If you’re going out to eat, listen to your waiter. If you have to wait for your table, build relationships with others who are waiting. If you’re at the airport, make conversation. I call it “ship building,” relationship building. Thus you always have people entering the marketing funnel. Many people are going to fall out and enter your business over time. That’s how any business works.

Rob's 5 Tips

The A.P.P.L.E. Principle is a simple daily system to create the growth you desire in your network marketing business and life. Chris D. Estes teaches you about the power of “eating your A.P.P.L.E.” one bite at a time by focusing on five key components:
A - Attitude: Every day choose to have a winning attitude
P - Prepare: Every day be prepared, have a plan for your day
P - Perform: Every day take action on that plan
L - Learn: Every day learn something new
E - Evaluate: Every day evaluate your progress

Do you build internationally?
I have an international business, but fortunately for me, I introduced someone who introduced someone, who introduced someone who brought the international market to my business. I have plans this year to go to Indonesia where we have a big market of leaders forming, as well as to different parts of Australia. Thankfully I don’t have to get up at 2:00 AM my time to talk to someone on the other side of the world. The beauty of network marketing is you start with your local network. I was from a little town and started with people who had never been out of the state of Kentucky. We quickly moved to other states, then across the country. Now we are in other countries where I don’t have direct connections, but I have high hopes that I will be able to impact people globally. That’s the beauty of network marketing and having that leverage we teach and talk about so much.

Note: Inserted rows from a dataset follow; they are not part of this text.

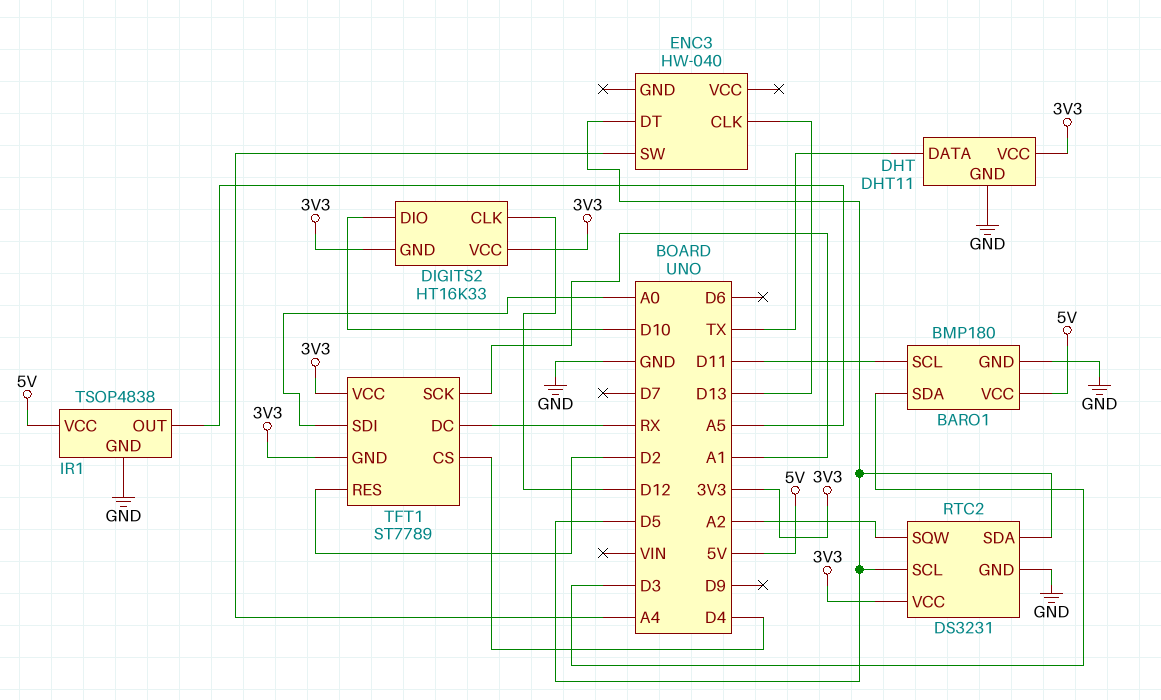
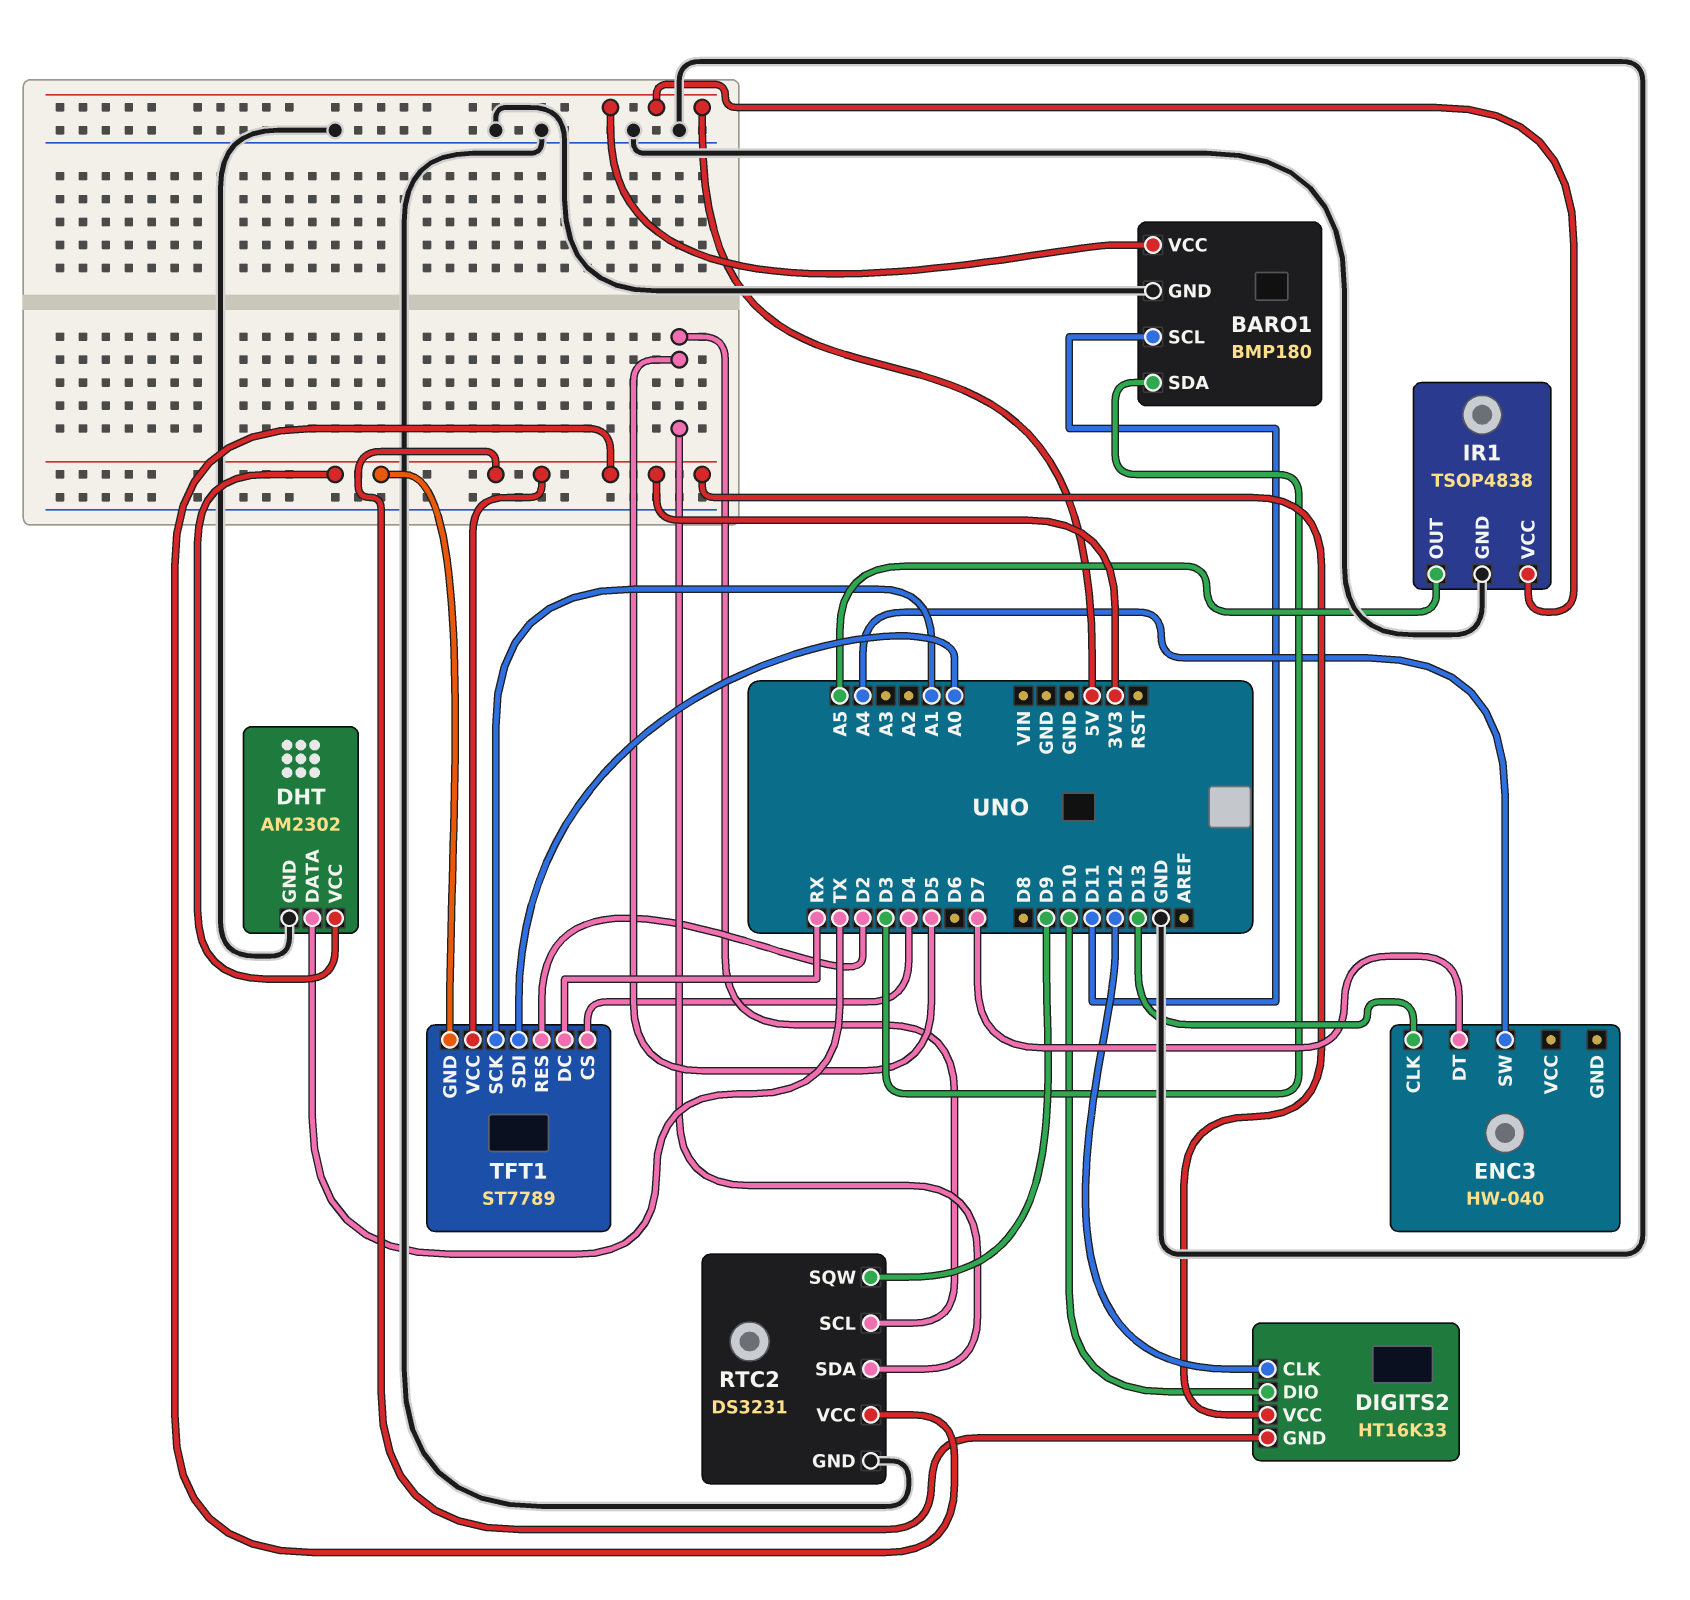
DHT: DHT11 -> AM2302
ENC3 pin DT: D5 -> D7
RTC2 pin SQW: A2 -> D9

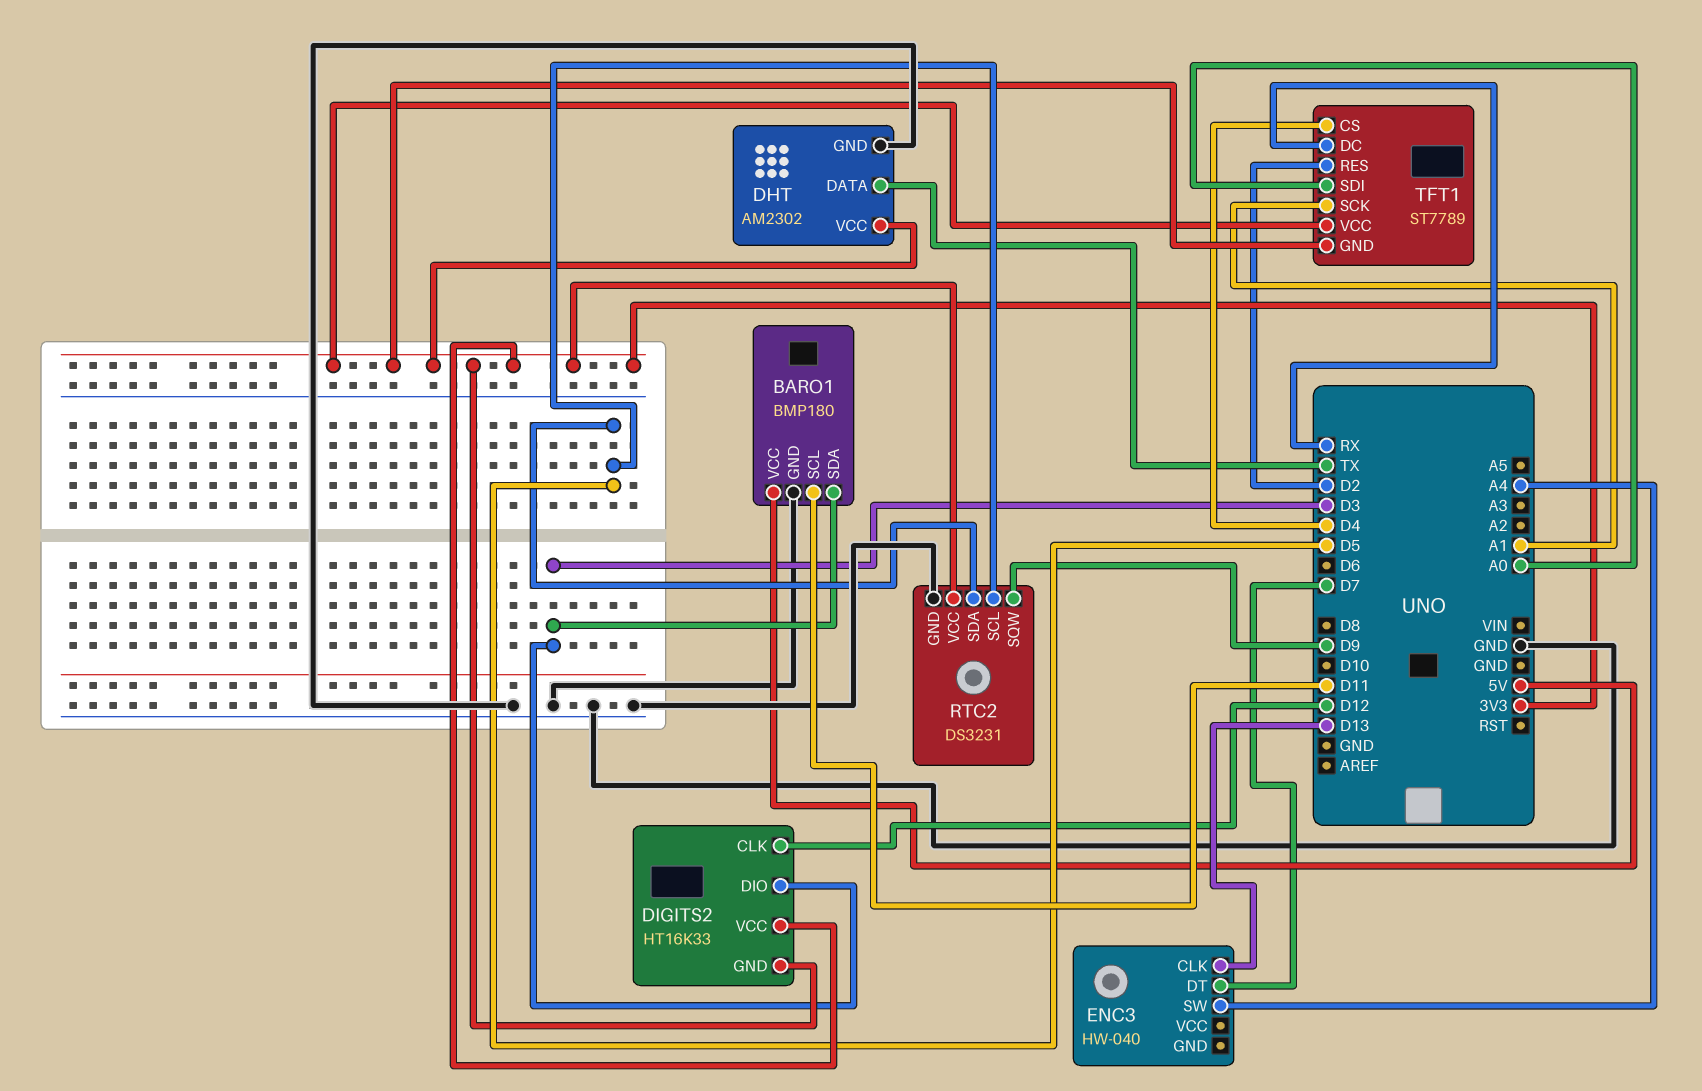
DIGITS2 pin DIO: D10 -> D3
IR1: TSOP4838 -> none
IR1 pin GND: GND -> none
IR1 pin OUT: A5 -> none
IR1 pin VCC: 5V -> none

Where do you see yourself five or ten years from now?
When I got into this business, I was sold a dream. I believed that if I worked hard and made sacrifices most people wouldn’t make, for three to five years, I’d be able to live a life most people are never able to live. Because of what I did, I’m able to spend my days focused on growth in the seven areas of my life which I feel are important—faith, family, finance, fitness, food, fun, and philanthropy.

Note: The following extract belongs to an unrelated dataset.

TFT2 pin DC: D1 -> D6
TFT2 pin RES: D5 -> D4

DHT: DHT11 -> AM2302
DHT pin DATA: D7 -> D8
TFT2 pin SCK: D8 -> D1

Five or even ten years from now, I’m still going to focus on these specific areas in which I hope to have grown. I like measurement, but regardless of how much money I have made and will continue to make, it’s not going to change the fact that I’m always going to stay hungry to be better today than I was yesterday. I’m always going to be focused on moving forward.
Someone told me once that if what you did yesterday still looks big to you, you haven’t done that much today. I always ask myself, “How can I be a better husband? How can I be a better father? How can I be a better leader? What can I do today to accomplish that?” I also want to continue to add value to my company and to the network marketing community, by always being focused on growth.